Wheelchairs provide a means of transportation and mobility to hundreds of thousands of people worldwide. The designs of these basic devices have evolved over the years to be more comfortable, reliable, and user friendly. However, the propulsion and braking systems for manual wheelchairs remains problematic for many wheelchair users.
Generally, propelling a typical wheelchair requires the wheelchair user to create friction on the hand ring of the wheel by pressing against it while also applying a tangential force to rotate the wheel. Many factors affect the efficiency of this propulsion system. For example, the force required to push a wheelchair varies due to changes in the terrain or incline. When ascending inclined terrain many wheelchair users experience difficulty providing the strength and endurance necessary to climb long or steep inclines. Similarly, when descending an inclined surface, users often find it difficult to control the speed of the wheelchair with the braking systems of typical wheelchairs. Thus, current wheelchair designs are not ideal for diverse surfaces and inclines.
Similarly, users of typical wheelchairs can brake or slow the wheelchair by applying friction between their hands and the hand rings on the wheels. This method of braking can wear the skin of the arms and hands of the user, thereby causing discomfort to the user. Additionally, slowing a chair in this manner can also damage the joints in the hands and wrists over time. Thus, friction provided by users' hands against the wheel while often the most common means of braking, can sometimes be dangerous and is not ideal.
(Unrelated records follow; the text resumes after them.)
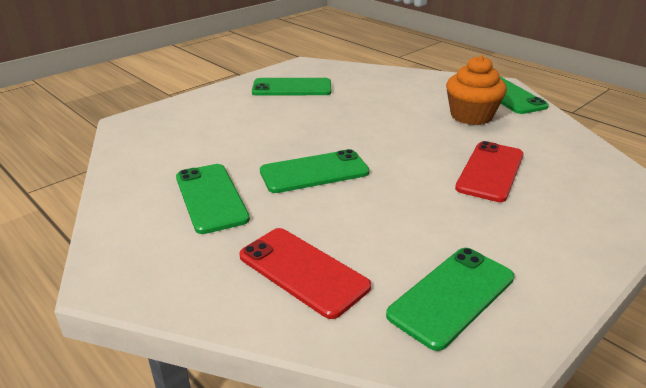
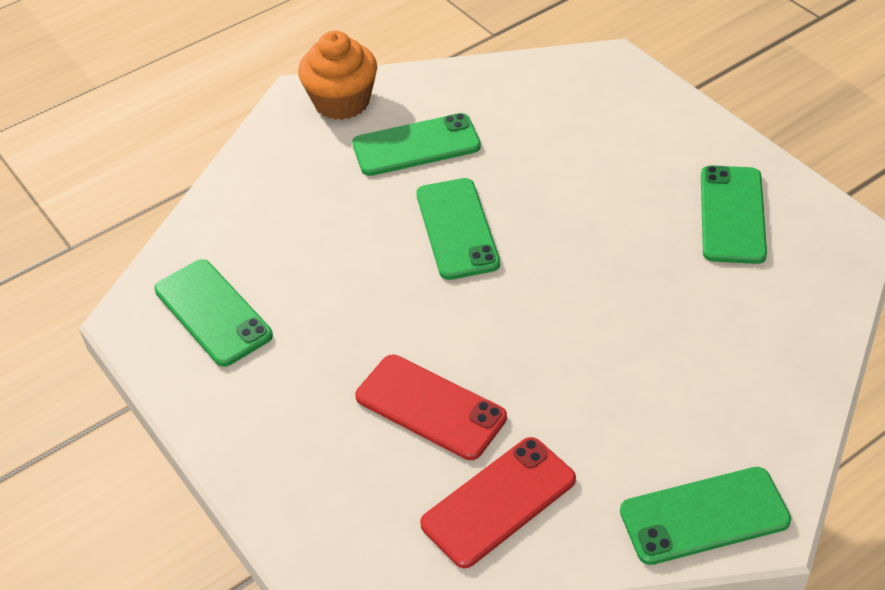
camera: 100 degrees right, 15 degrees up
(303, 271) = (277, 212): red phone -> red phone (498, 502)
(471, 116) = (613, 432): orange cupcake -> orange cupcake (342, 102)

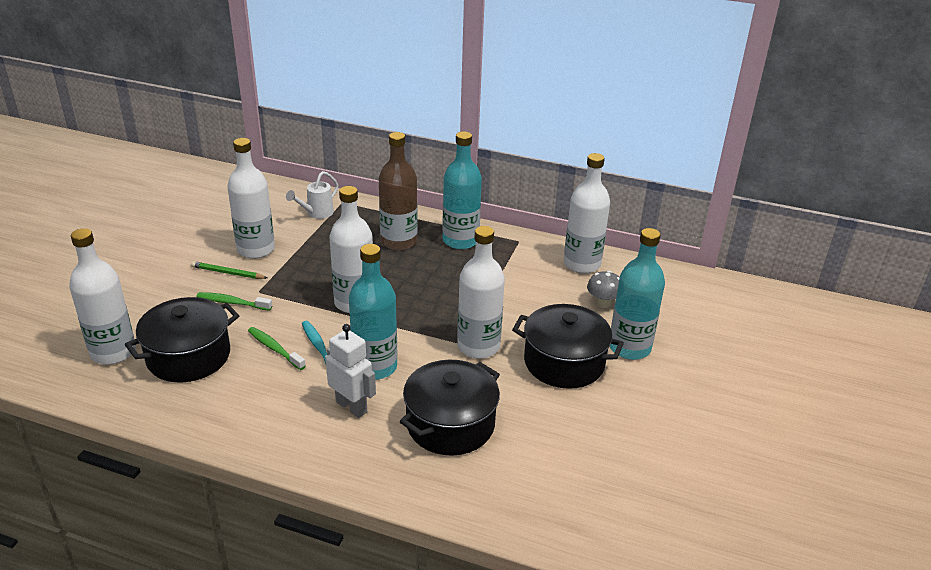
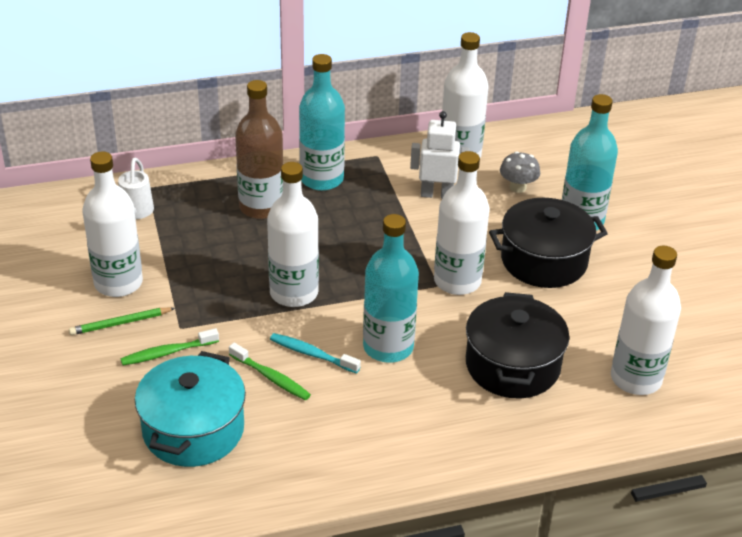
camera: 35 degrees left, 5 degrees up
(113, 352) = (105, 467): white bottle -> white bottle (636, 379)
(188, 356) = (193, 430): black pot -> turquoise pot
(274, 348) = (271, 378): green toothbrush -> green toothbrush turned 150 degrees counterclockwise
(351, 407) = (411, 395): white robot -> white robot (436, 194)

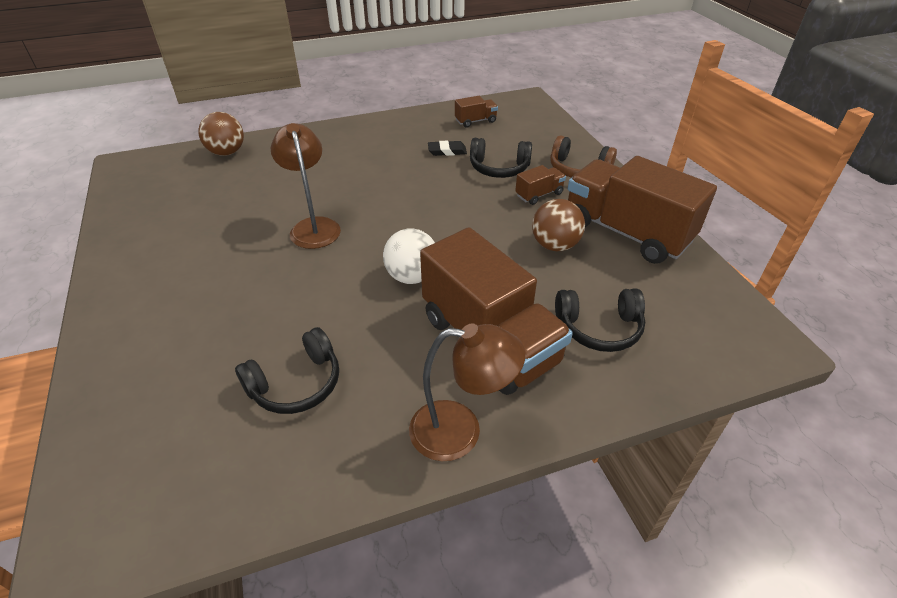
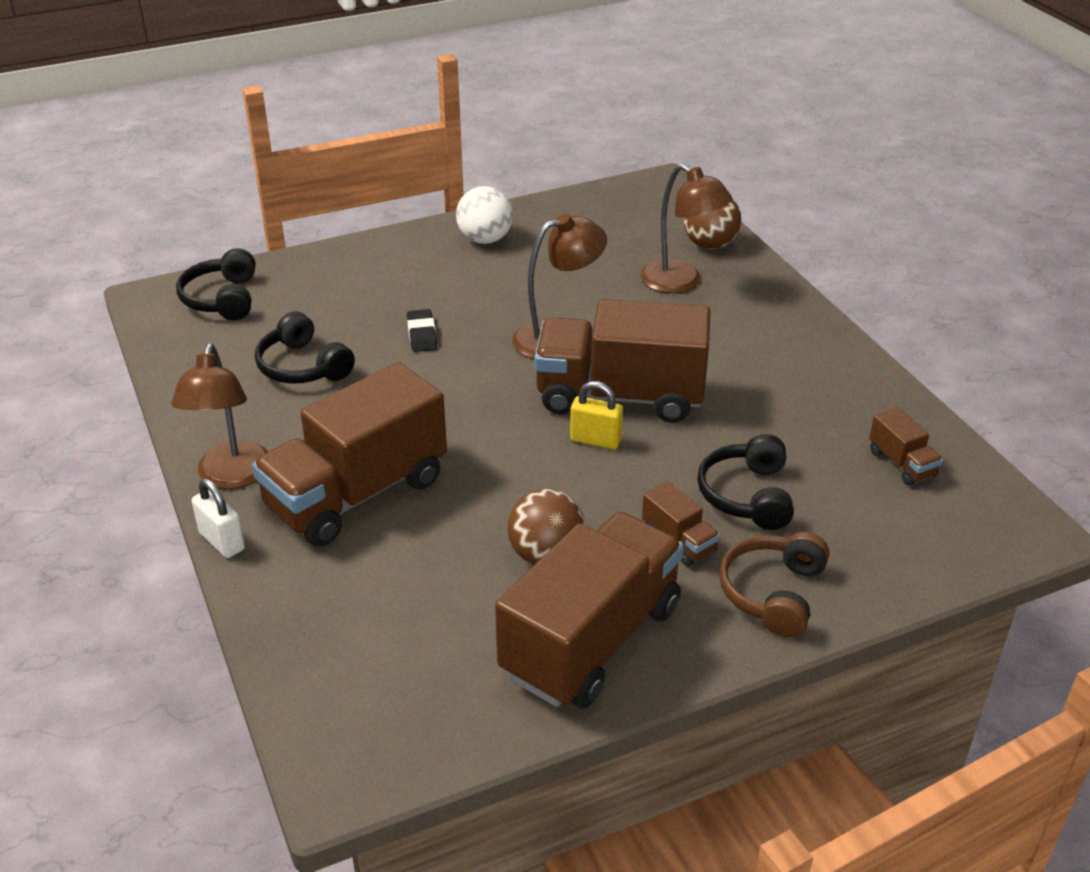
camera: 85 degrees right, 5 degrees down
(268, 168) = (681, 282): none -> brown lamp
(394, 204) = (620, 396): none -> brown truck
(412, 276) = (467, 425): white ball -> white ball (485, 239)
(440, 217) = (595, 440): none -> yellow padlock
(447, 151) = (782, 436): black eraser -> black eraser (422, 334)
(550, 431) = (222, 541): none -> white padlock
(599, 328) = (375, 591): black headphones -> black headphones (222, 299)

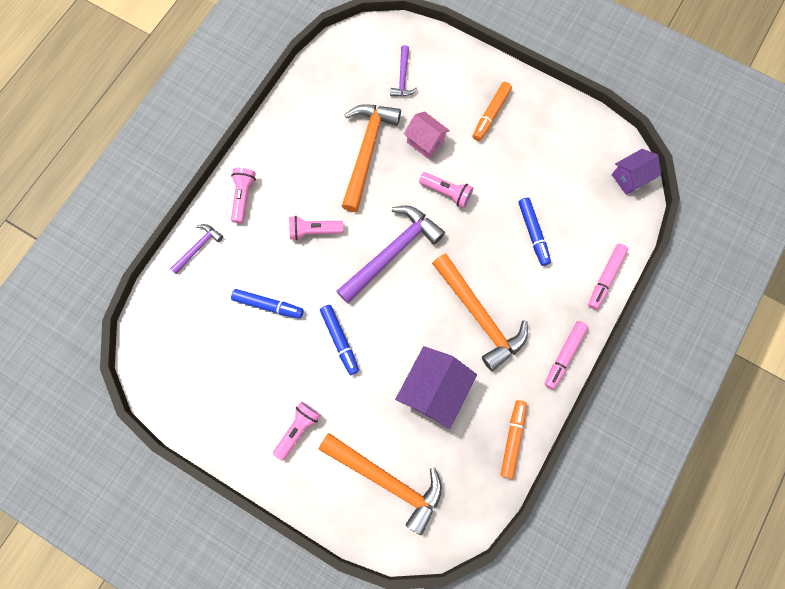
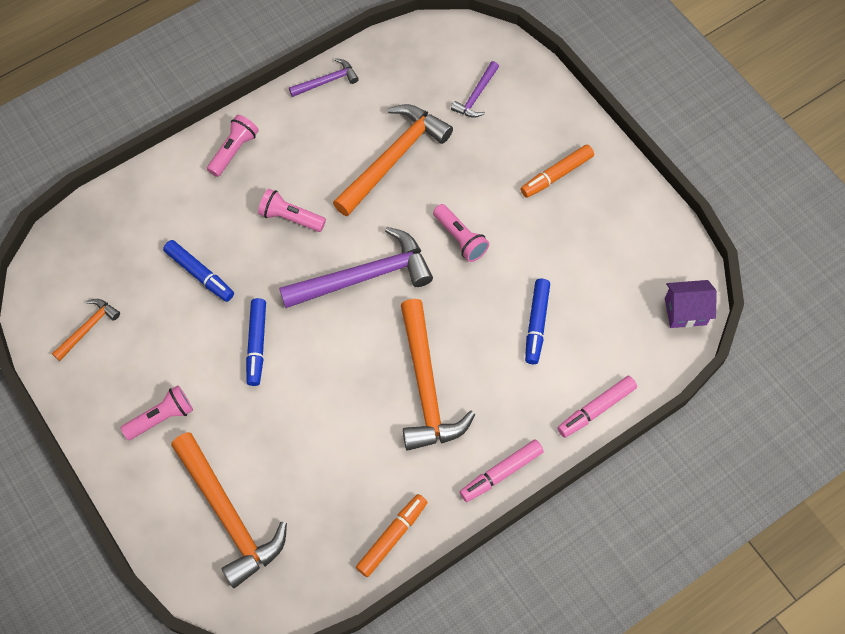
camera: 25 degrees right, 10 degrees down
(198, 248) = (158, 183): purple hammer -> purple hammer (327, 81)
(205, 386) = (88, 328): none -> orange hammer
(425, 141) = (465, 174): pink house -> none
(434, 390) = (331, 443): purple house -> none

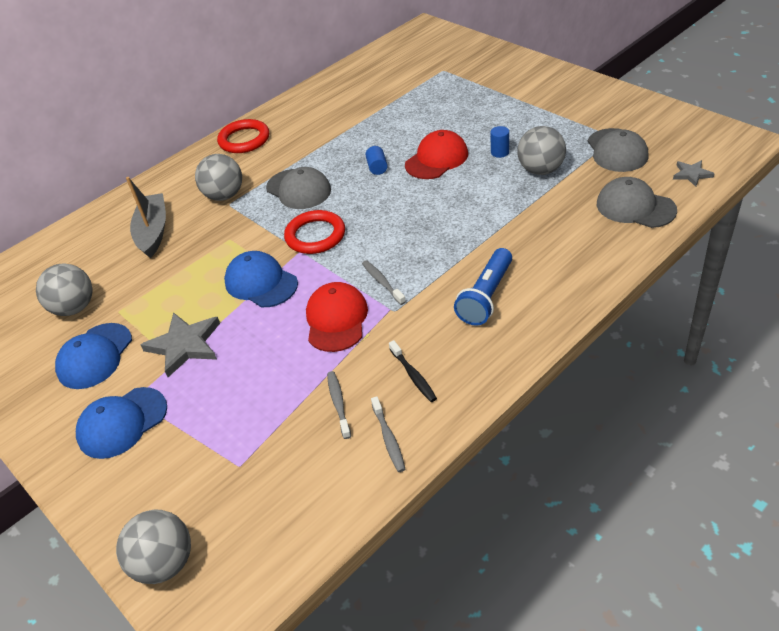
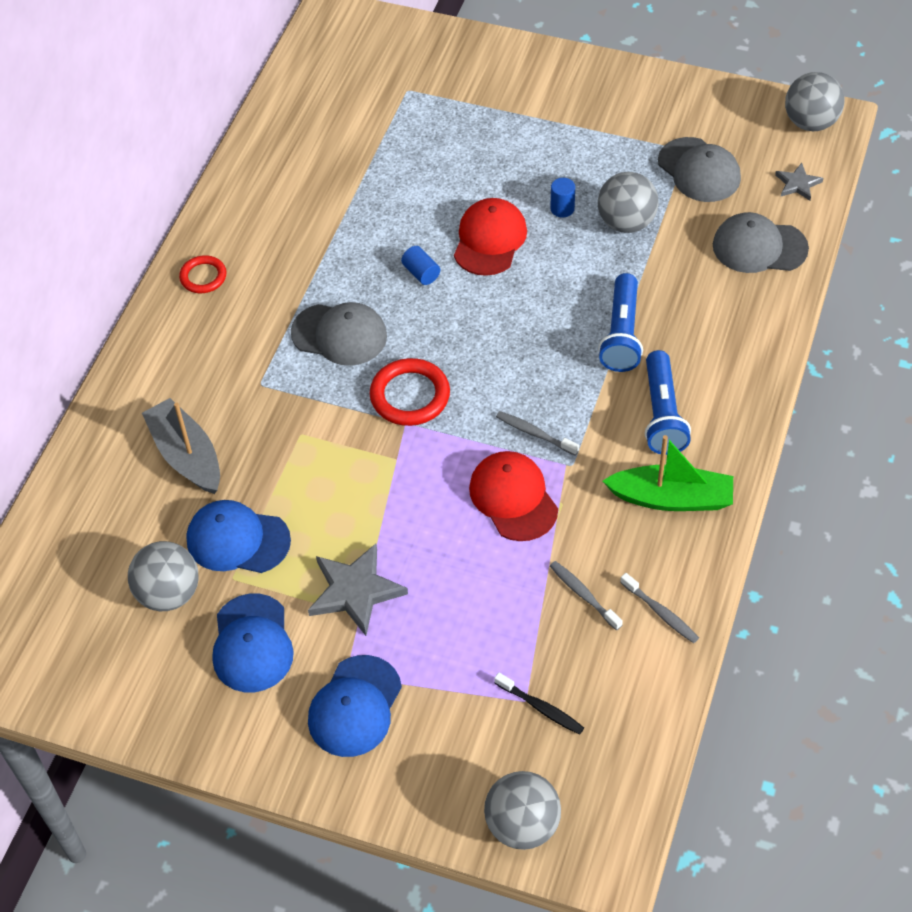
camera: 30 degrees left, 10 degrees up
(224, 195) = (244, 373): grey ball -> grey ball (810, 123)
(244, 140) = (203, 277): red ring -> red ring, size x0.62
(261, 283) = (388, 481): blue cap -> blue cap (237, 540)
(413, 376) = (642, 535): black toothbrush -> black toothbrush (541, 708)
(454, 357) = (671, 498): none -> green boat
(491, 236) = (622, 334): none -> blue flashlight

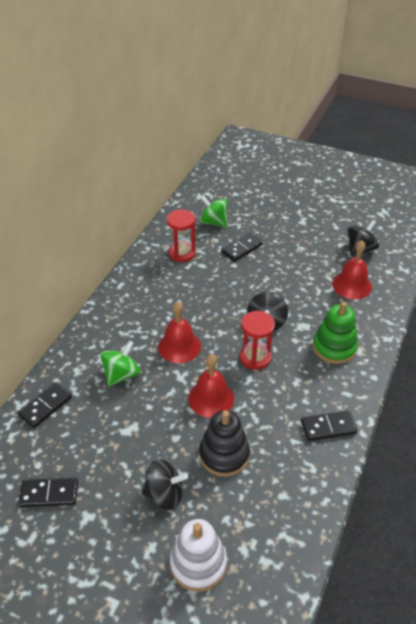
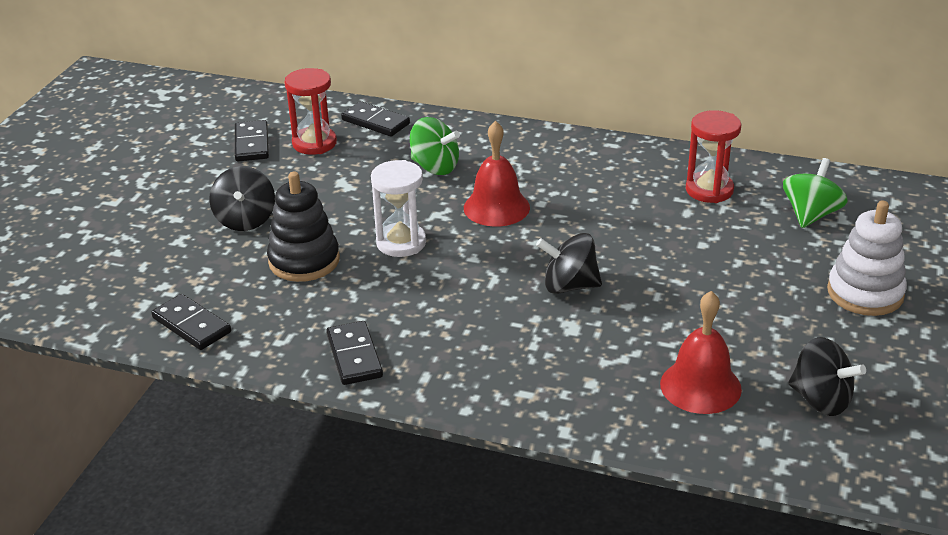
camera: 85 degrees right, 10 degrees down
(198, 563) = (150, 253): white stacking toy -> white stacking toy (865, 293)
(211, 398) = (401, 243): red bell -> white hourglass
(242, 249) = (750, 250): black domino -> black domino (191, 325)
(255, 357) = (487, 278): red hourglass -> red hourglass (314, 143)
(334, 347) = (527, 362): green stacking toy -> none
Typical wheelchairs have existing wheel lock devices. However, these devices do not work well as a brake to slow the wheelchair while in motion. These locks are only meant to keep the wheelchair stationary, and often do not perform this function in many circumstances. An improved wheelchair brake is in high demand and continues to be sought.
Another problem of common manually powered wheelchairs is that the posture of a wheelchair user while pushing on hand rings can cause deviations in the angles of the user's wrists. These deviations can create high forces and stresses in the user's tendons that can result in injuries. Additionally, these stresses and forces on the user's wrists affect the ability of the user to grip and move the hand ring. Thus, some users have the strength to travel across most terrains and inclines while others may find it difficult to go up ramps that are specifically provided for wheelchairs.
Attempts to solve these problems have been unable to develop a design that successfully applies to a mainstream wheelchair. A few existing designs use levers to propel the wheelchair in place of the hand ring. Gearing devices have also been implemented on some of these alternative wheelchair designs to alter the user's mechanical advantage. Unfortunately, these designs often sacrifice other advantages of current wheelchairs such as comfort, maneuverability, easily removable wheels, or minimal chair width and weight.
Many wheelchair users desire a device that will make propelling their wheelchair easier and less damaging to their body. An improved wheelchair brake is also in high demand and continues to be sought.